By David Cruz
At La Casa de Don Pedro in Newark, staff are preparing for the new school year where they expect over 600 kids to enroll in their head start and preschool programs. Executive Director Ray Ocasio knows about Gov. Chris Christie’s so-called Fairness Formula and, like almost every urban-based preschool provider, he doesn’t think much of it.
“I’d like to think it’s a joke. But it’s a sad joke,” he scoffed.
But the governor says he’s dead serious about turning the state’s school funding formula on its head and that includes no special protections for the Abbott-decision mandated full-day preschool, which has created early childhood education opportunities for thousands of kids across the state, especially in poorer, urban districts like Newark. Ocasio says his programs have already suffered from flat funding from the state for almost six years.
“We were already bleeding in terms of the quality of the program being affected by virtue of the fact that we’ve had to make cuts because costs continue to rise so that we’ve had to cut classroom materials, some of our field trips for the kids and some of the technology that kids have as part of normal classroom operations,” he added.
Gloria Jerez runs one of La Casa’s three early childhood centers. She says a cut from the state would be catastrophic to her program. She says without full-day preschool, hundreds of Newark kids would fall even further behind. She says her program will not be able to accommodate the same number of students as it does currently.
“Not at all because we will have to cut — because of the funding cuts — we will have to cut the number of children that we serve, and that’s not a good thing for our families,” she added. “What are we going to do with those kids?”

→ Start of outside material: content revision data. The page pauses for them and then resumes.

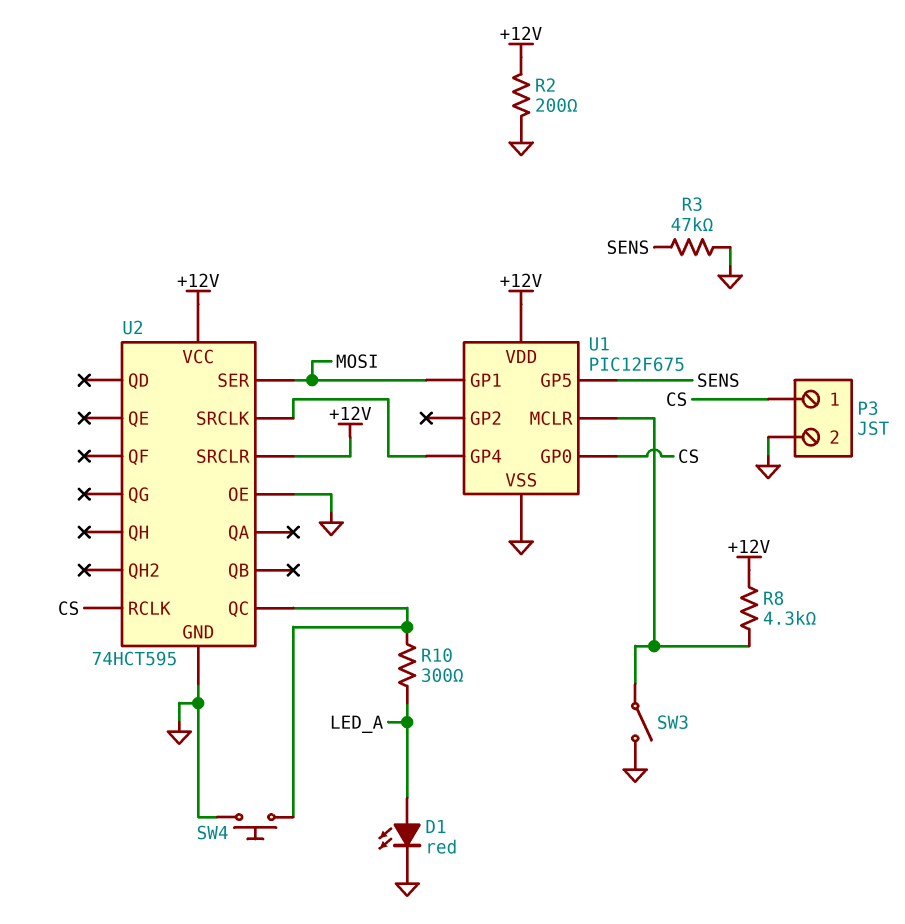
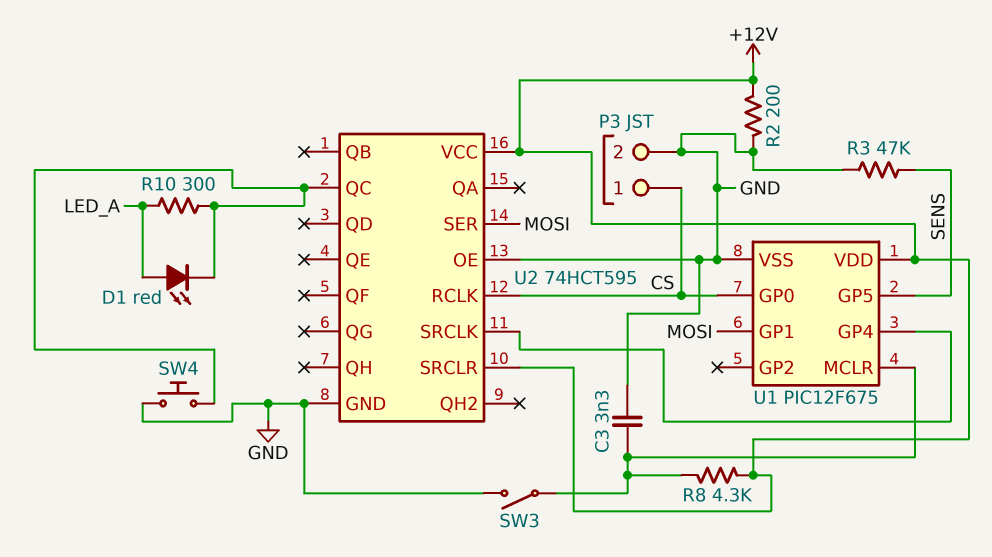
C3: none -> 3.3nF (GND, U1/MCLR)
D1: LED red (A LED_A, K GND) -> LED red (A LED_A, K U2/QC)

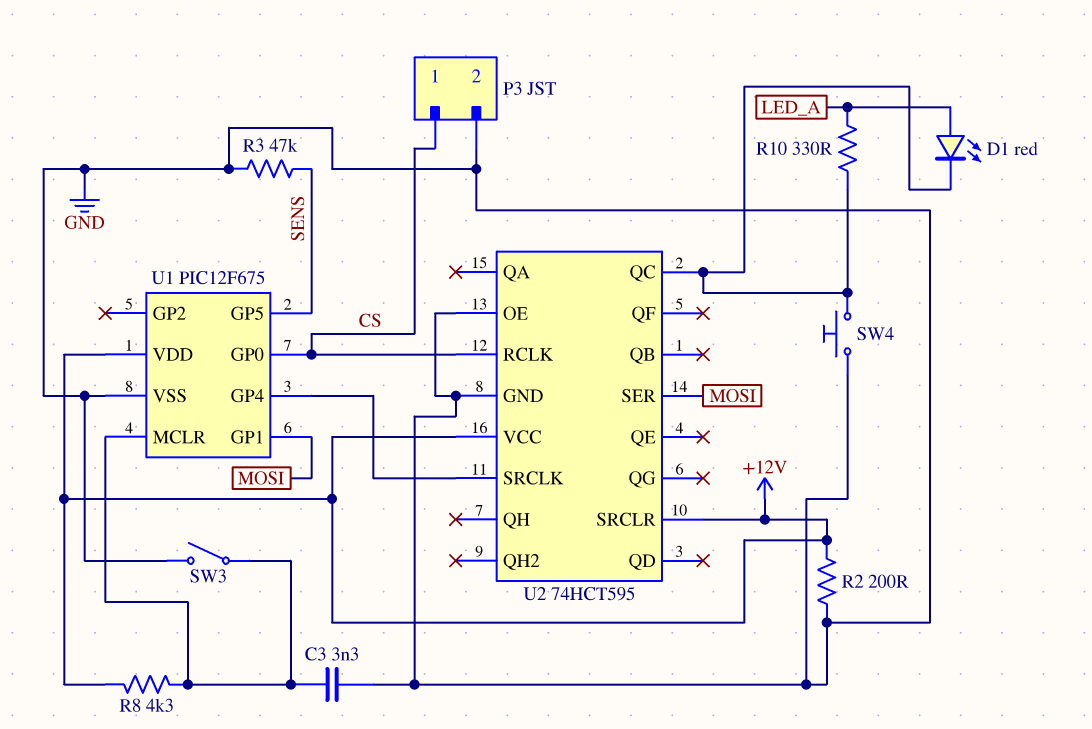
R10: 300 (LED_A, U2/QC) -> 330 (LED_A, U2/QC)

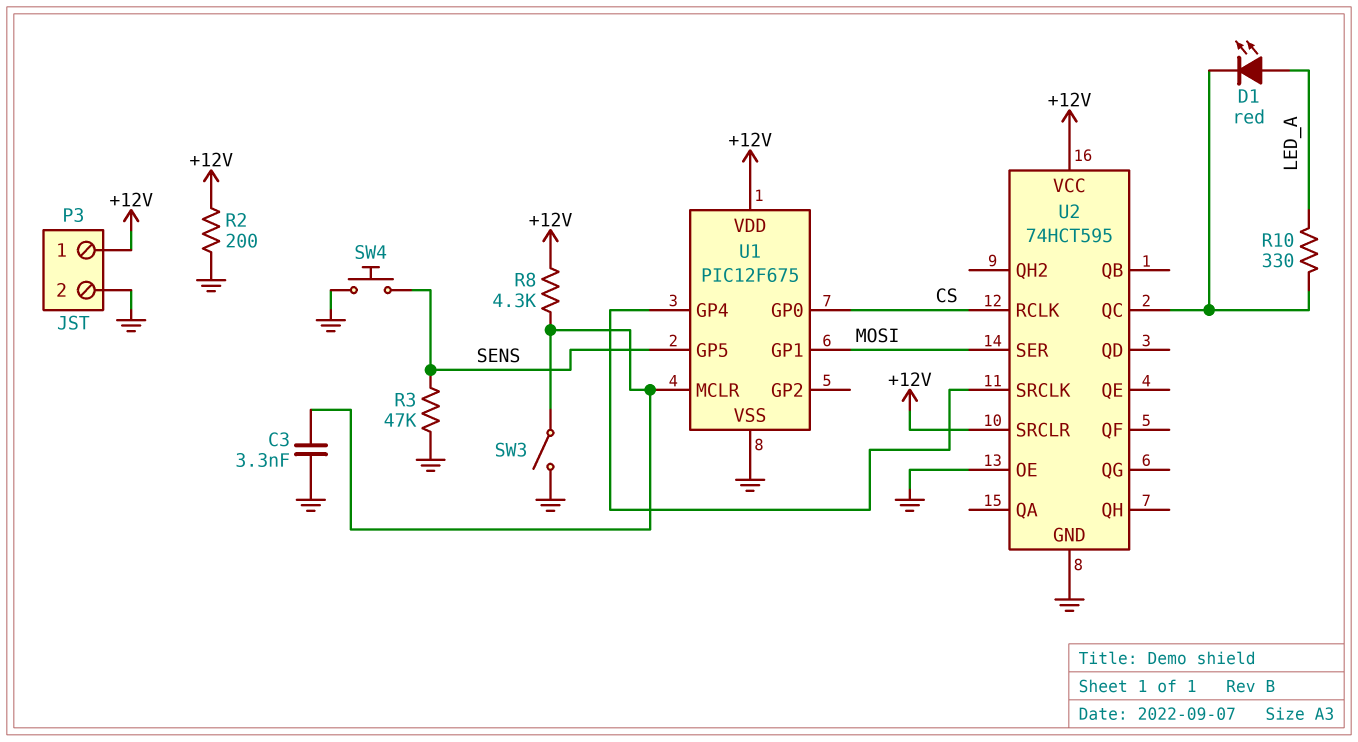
P3 pin 1: CS -> +12V
SW4: button (GND, U2/QC) -> button (GND, SENS)

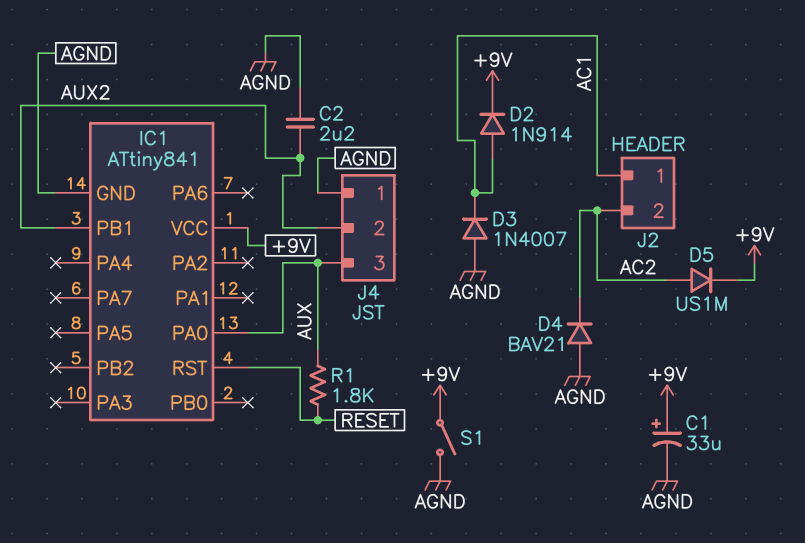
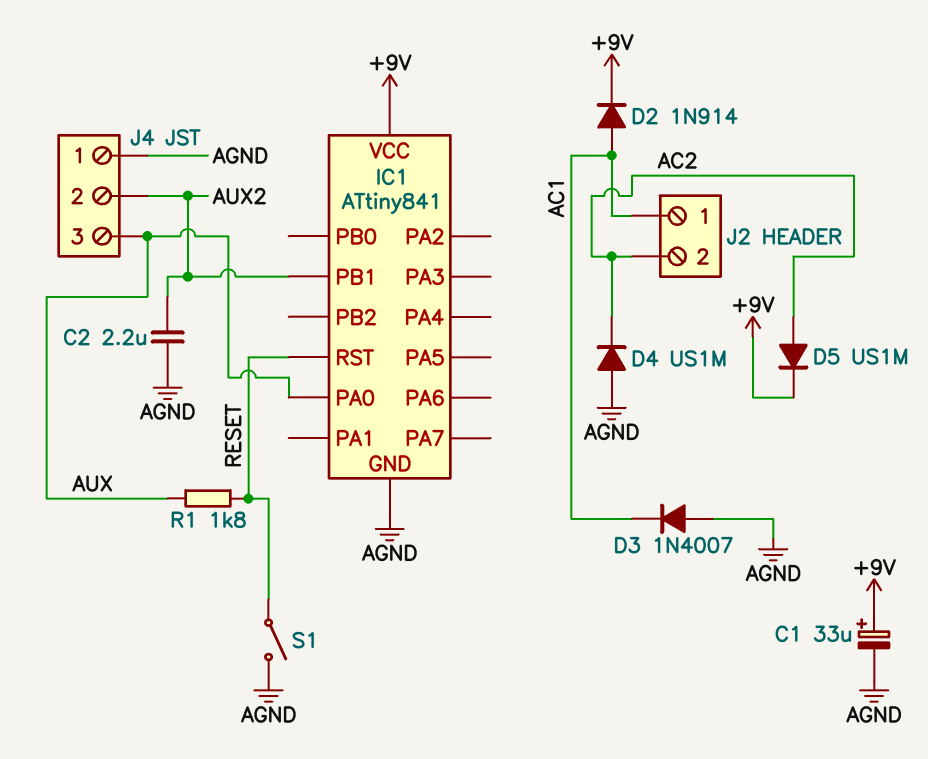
D4: diode BAV21 (A AGND, K AC2) -> diode US1M (A AGND, K AC2)
S1: switch (+9V, AGND) -> switch (AGND, RESET)

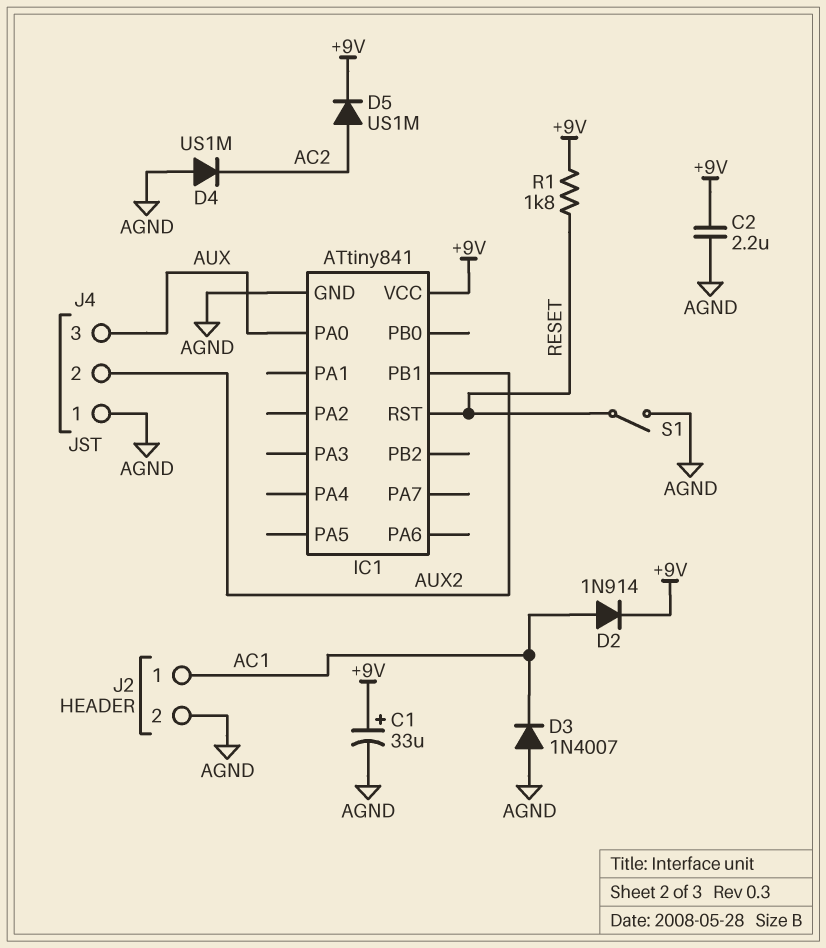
C2: 2.2uF (AGND, AUX2) -> 2.2uF (+9V, AGND)
J2 pin 2: AC2 -> AGND
R1: 1.8k (AUX, RESET) -> 1.8k (+9V, RESET)

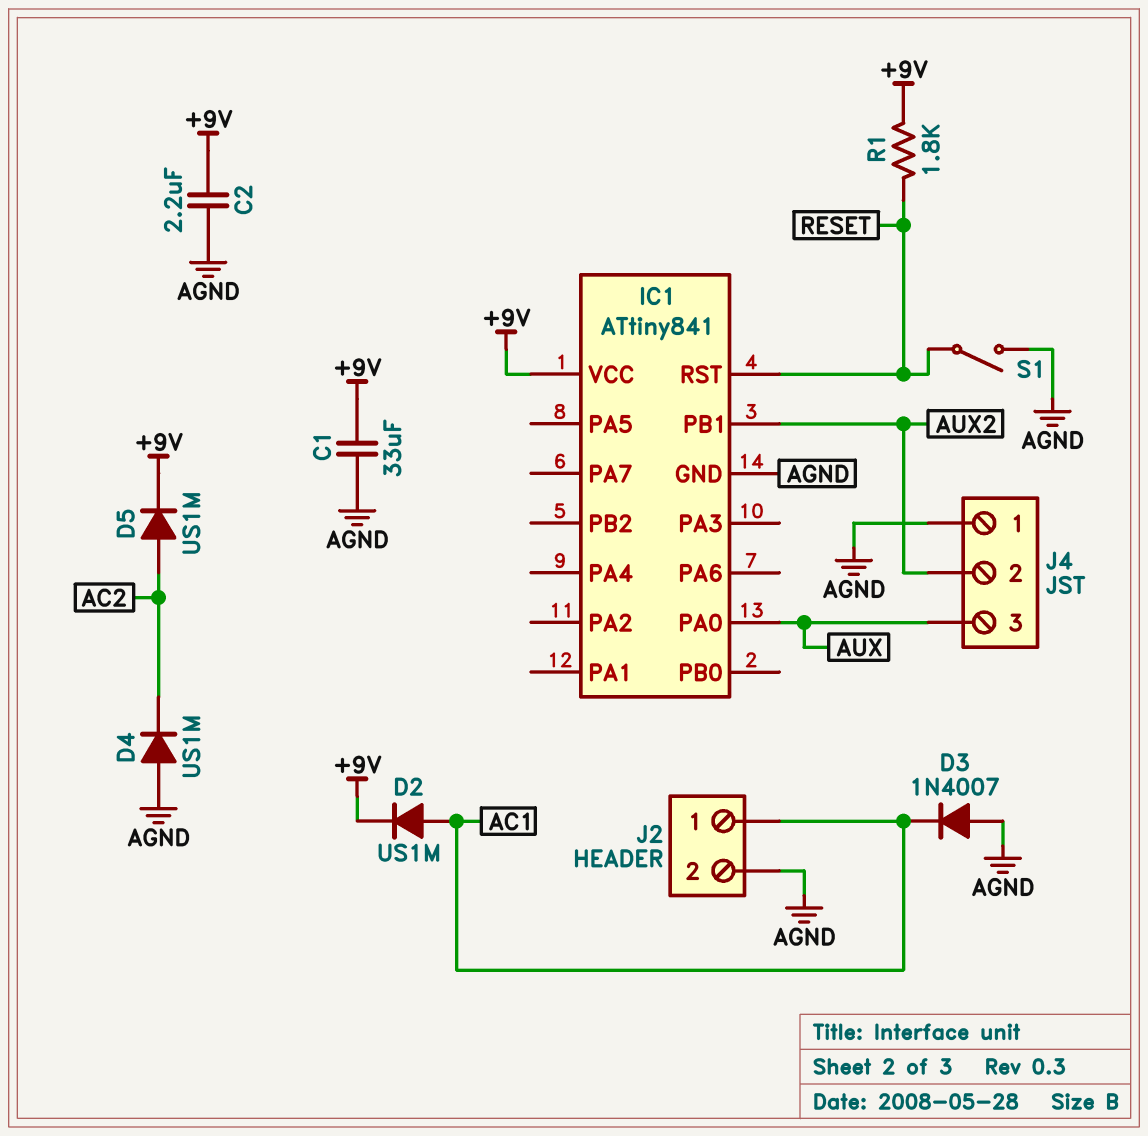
C1: 33uF (plus +9V, minus AGND) -> 33uF (+9V, AGND)
D2: diode 1N914 (A AC1, K +9V) -> diode US1M (A AC1, K +9V)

But Christie — who has said all along that he considers preschool little more than a babysitting service — says Abbott districts need to sink or swim without what he says is a funding imbalance created by the Supreme Court’s Abbott decision. But advocates point to studies that say kids who have access to preschool do better socially, academically and even physically than kids who don’t.
“Children in Union City score a third of a grade level above the national average, not above the national average for school kids, above the national average for all kids,” said Steve Barnett, director of the National Institute for Early Education Research at Rutgers University. “Now one of the reasons they do that is that they get two years of full-day preschool education in a program that I think is arguably the best on the planet.”
Price tag for that is $27 million. In Newark it’s $87 million. Camden, $29 million. That’s a lot of money for urban school districts where the governor says the final product is often substandard. But in places like La Casa, says Jerez, preschool is a make or break for many families.
“If we don’t do that, who else is going to do it?” asked Jerez.
The best thing service providers can say about Christie’s Fairness Formula is that, despite his summer-long tour promoting it, chances for its legislative approval are slim.